Significance:a graphic of the significance Dec 31, 2007
Identified By: Self-Revealing
Item Type: NCV NonCited Violation
Failure to Maintain Two ECCS Trains Operable Due to Gas Accumulation in the Charging Pump Suction Piping
A self-revealing NCV was identified for gas binding of the 2A CCP that resulted in a failure to maintain the ‘A' train of HHSI in an operable condition, in accordance with T.S. 3.5.2, ECCS. This event has been entered into the licensee’s CAP as CR 2005112351.
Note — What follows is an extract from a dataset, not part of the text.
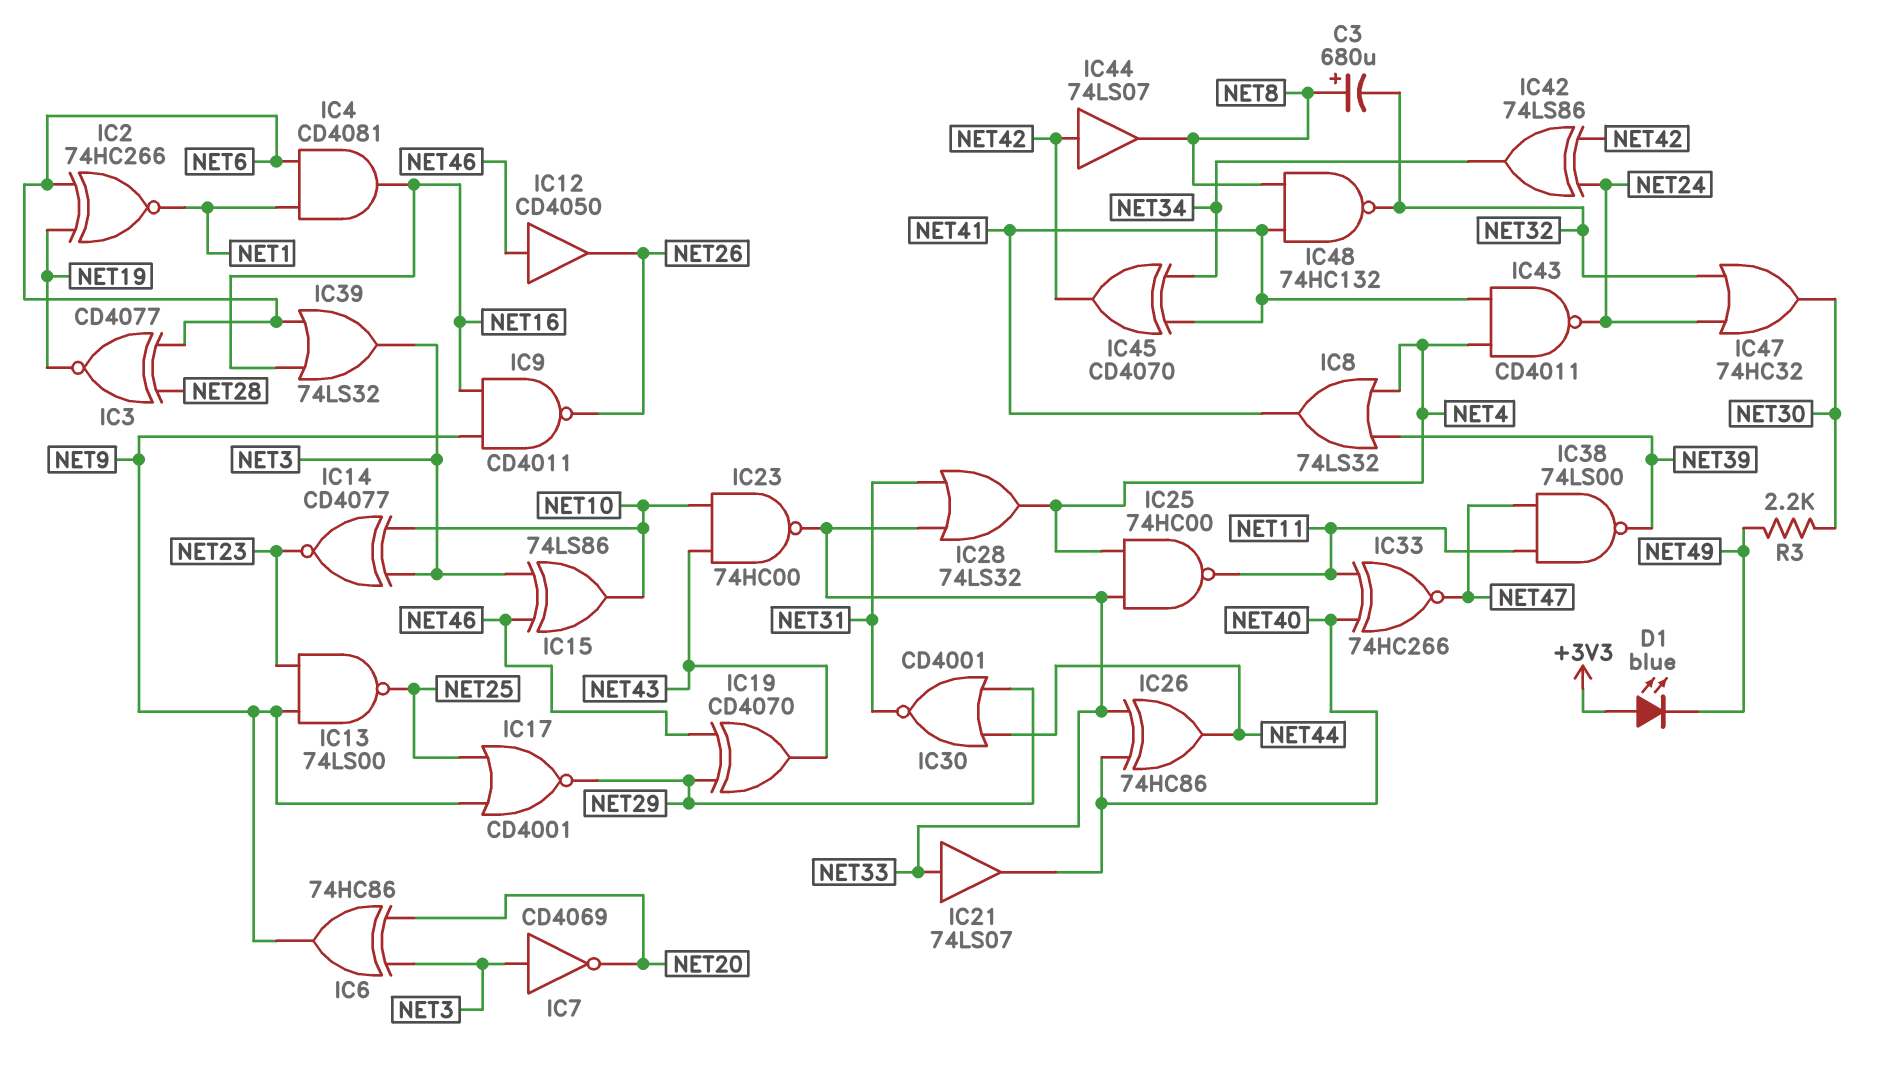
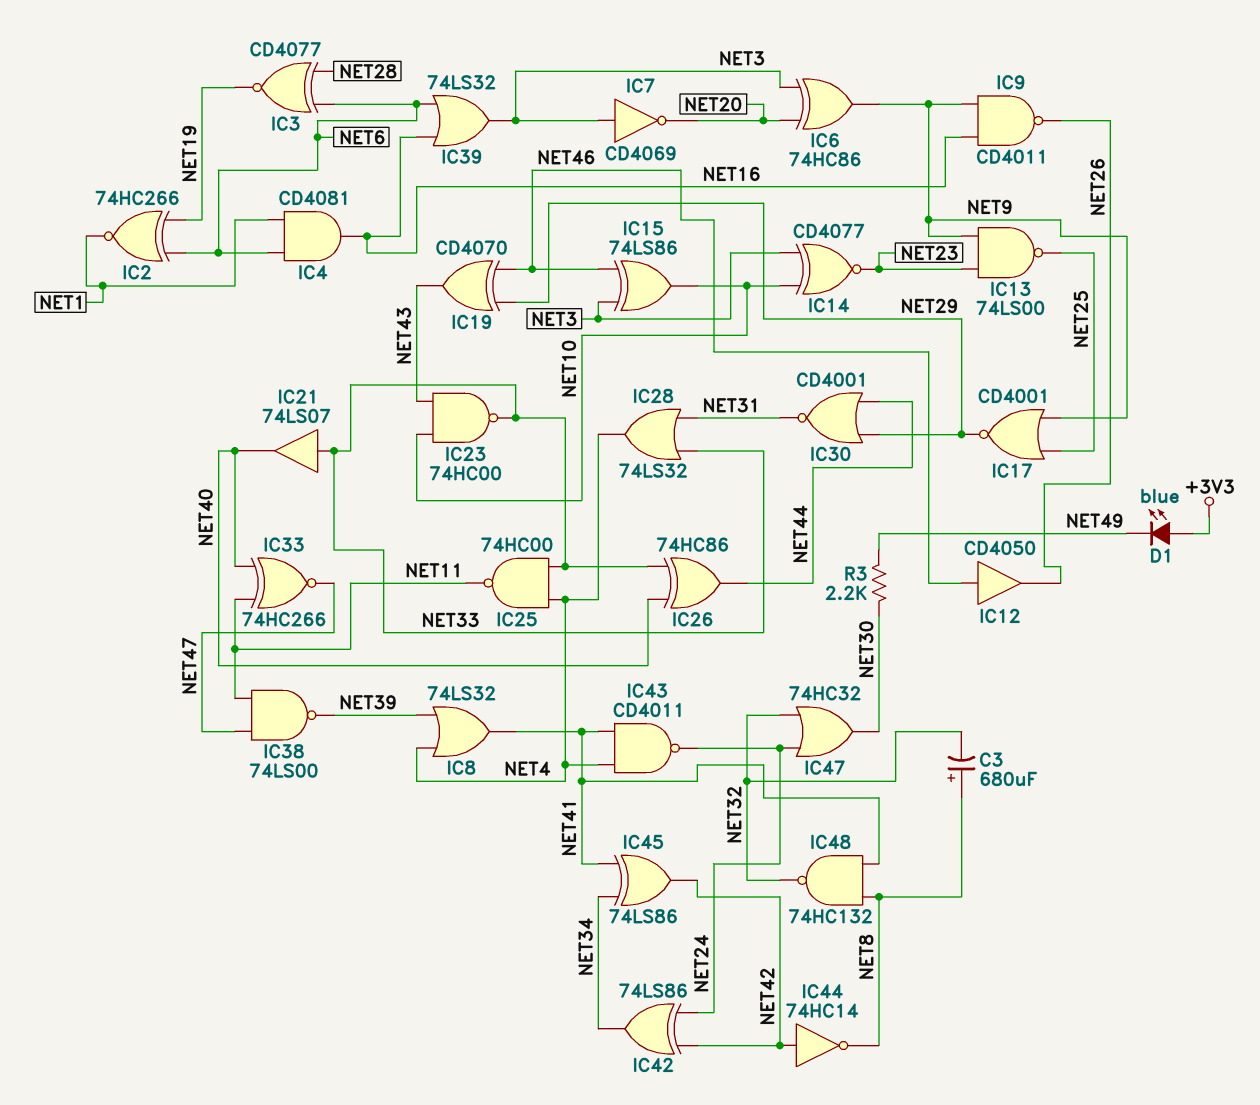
IC44: buffer 74LS07 (in NET42, out NET8) -> NOT 74HC14 (in NET42, out NET8)
IC45: XOR CD4070 (in NET34, in NET41, out NET42) -> XOR 74LS86 (in NET34, in NET41, out NET42)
Performing an inadequate evaluation of external plant operating experience involving gas intrusion events resulting in inoperable HHSI pumps is a performance deficiency. This finding was more than minor because it affected the equipment performance attribute of the Mitigating Systems cornerstone and adversely impacted the cornerstone objective in that gas accumulation in the 2A HHSI pump suction piping rendered ECCS systems unavailable and unreliable. A Phase 3 risk analysis determined the finding was of very low safety significance (Green). This finding involved Problem Identification and Resolution (PI&R) cross-cutting aspects associated with the attribute of the licensee implementing available operating experience through changes to plant processes, procedures, equipment and training to control pressure fluctuations in the volume control tank in order to prevent the formation of gas in HHSI pump suction piping.
Inspection Report# : 2007005 (pdf)


Barrier Integrity


Emergency Preparedness


Occupational Radiation Safety


Public Radiation Safety


Physical Protection

Although the NRC is actively overseeing the Security cornerstone, the Commission has decided that certain findings pertaining to security cornerstone will not be publicly available to ensure that potentially useful information is not provided to a possible adversary. Therefore, the cover letters to security inspection reports may be viewed.


Miscellaneous

Significance: N/A Aug 24, 2007
Identified By: NRC
Item Type: FIN Finding
Biennial Identification and Resolution of Problems Inspection Results
One finding of very low safety significance (Green) was identified. The licensee was generally effective in identifying problems at a low threshold and entering them into the corrective action program. The licensee properly prioritized issues entered into the corrective action program (CAP) and routinely performed evaluations that were technically accurate and of sufficient depth to address the issue documented in the condition reports (CRs). Overall, corrective actions were effective; however, minor examples of inadequate condition report broadness reviews and documentation issues related to the closure of action items were identified. In general, operating experience was found to be used both proactively and reactively by personnel involved in the corrective action program; however, an example of industry operating experience was identified in which the licensee did not completely develop interim compensatory measures for a condition to which Farley was vulnerable. The licensee’s programmatic self-assessments and audits were generally effective in identifying weaknesses in the corrective action program; however, a missed opportunity in the trending of issues which could result in adverse effects on safety-related plant components was identified. The inspectors also concluded that the workers at Farley felt free to report safety concerns.